I would agree with many points. But I do - in part - disagree with blaming LTS and the backwardness of it.
Ubuntu desktop has gone through several revolutions, which often leave behind some carnage. Ever since Ubuntu came out with that silly tablet look desktop (looks nice, but not practical to me), I ditched it for a Ubuntu based substitute named Linux Mint, specifically the Mate edition which is the successor of Gnome 2. Not Cinnamon!
Half a year ago I finally pulled the trigger to purchase an AMD based Ryzen system, after reading about it supporting VFIO etc. Linux Mint 20 wasn’t out yet, so I installed Pop_OS 19.10, another Ubuntu variant. Many of the issues you describe surfaced with that release. Most annoying was the frequent breaking of desktop features, networking and printer issues. Every little update could break things.

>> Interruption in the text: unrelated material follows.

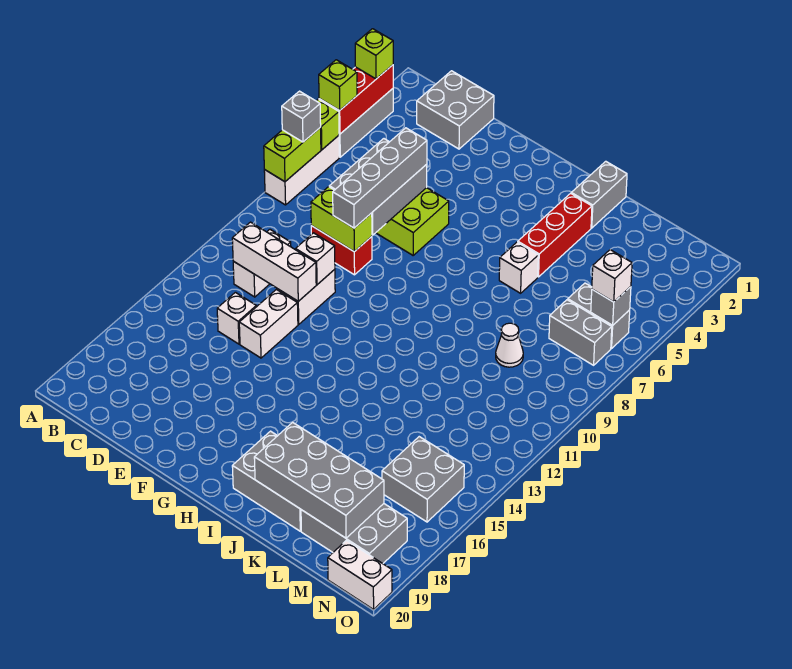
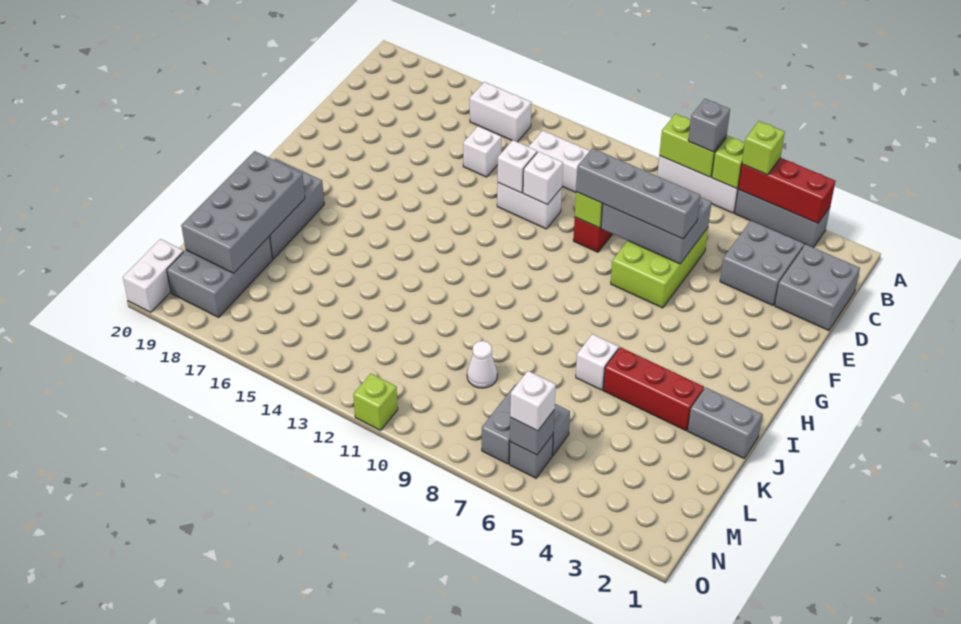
lime brick A3 level 3 -> lime brick O11 level 1
white brick C12:E12 level 2 -> white brick E12 level 2
white brick E13:E14 level 1 -> white brick B14:B15 level 1
grey brick M15:N16 level 1 -> grey brick C3:D4 level 1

I moved to Manjaro, a rolling release based on Arch. I had run it for at least half a year in a gaming / experimental VM and it worked fine. Boy did I discover that I was wrong. Yes, it delivers the latest and greatest kernel and apps. But that doesn’t mean much. QEMU 5.0 broke VFIO, and it took days or more until they finally found the issue and came out with a fix.

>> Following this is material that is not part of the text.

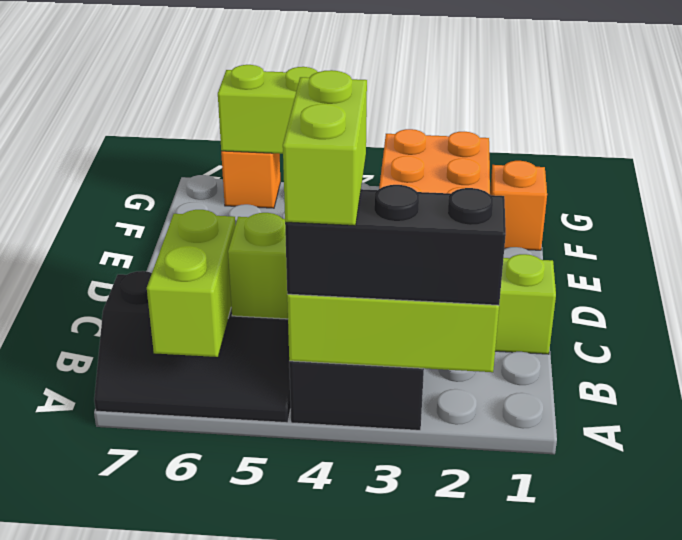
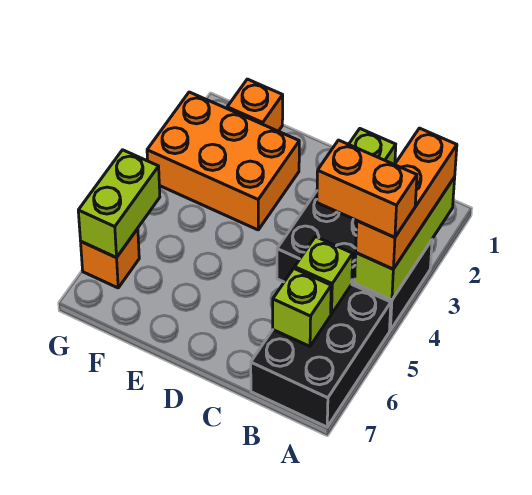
black brick A2:A4 level 3 -> orange brick A2:A4 level 3
lime brick A4:B4 level 4 -> orange brick A4:B4 level 4
black slope A5:B7 level 1 top B -> black brick A5:B7 level 1
lime brick A6:B6 level 2 -> lime brick B6 level 2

Two days ago a 1 GB update had Thunderbird crash at least 3-4 times until all of sudden it would miraculously start and work. In that respect, Linux Mint was rock stable for the last 10 years or so that I use it. In fact, I used it for Xen passthrough and later kvm passthrough with QEMU 2.11 until recently.

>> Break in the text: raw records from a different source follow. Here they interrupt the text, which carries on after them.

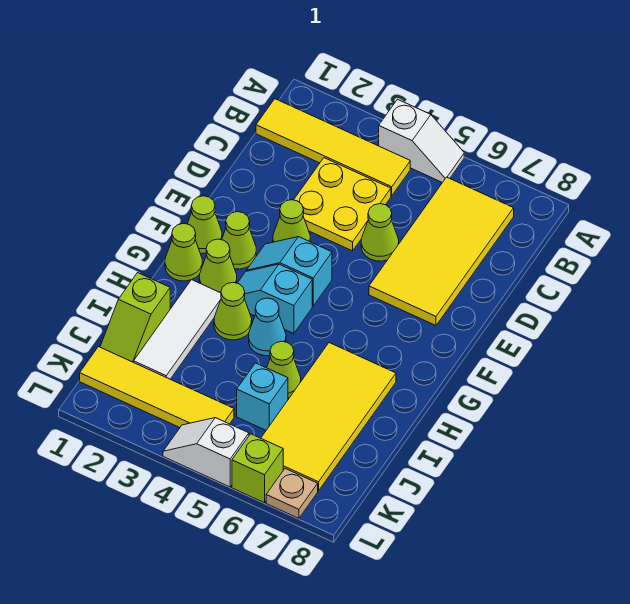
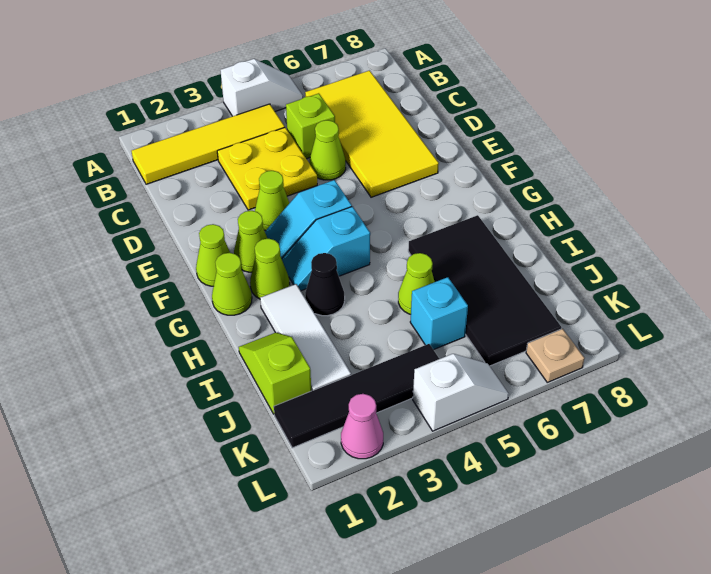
lime cone H3 level 1 -> black cone H3 level 1
cyan cone H4 level 1 -> none
yellow tile H6:K7 level 1 -> black tile H6:K7 level 1
lime slope I1:J1 level 1 top I -> lime slope I1:J1 level 1 top J
yellow tile K1:K4 level 1 -> black tile K1:K4 level 1
none -> pink cone L2 level 1
white slope L4:L5 level 1 top 5 -> white slope L4:L5 level 1 top 4
lime brick L6 level 1 -> lime brick C5 level 1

In my humble opinion, the problem is not with this or that distribution, but with the lack of hardware vendor support for Linux in general, and for their ignoring blatant bugs like the AMD FLR bug with all their newer GPUs. It’s not only AMD.
Then there are the motherboard vendors that can pretty much screw up things by choosing bad components (NICs, SATA controllers, USB controllers, chipsets), or through a bad BIOS.
In other words, good hardware will give you less trouble. Until you run bleeding edge, where new updates will most likely break things at one point.
While I’m still on Manjaro, I will probably go back to Linux Mint now that LM 20 is out.
My mistake was buying bleeding edge hardware (Ryzen 3900X) too early. It just isn’t ready for deployment. Even today some things aren’t solved yet, such as L3 cache alignment in VMs.
So if you run into hardware support issues, see what the vendor has done to support Linux.
As to Ubuntu, yes there are a number of annoying things - netplan is one of them. But the good thing with LTS is that once it runs stable, and provided you choose a stable desktop environment, it will run for years without issues.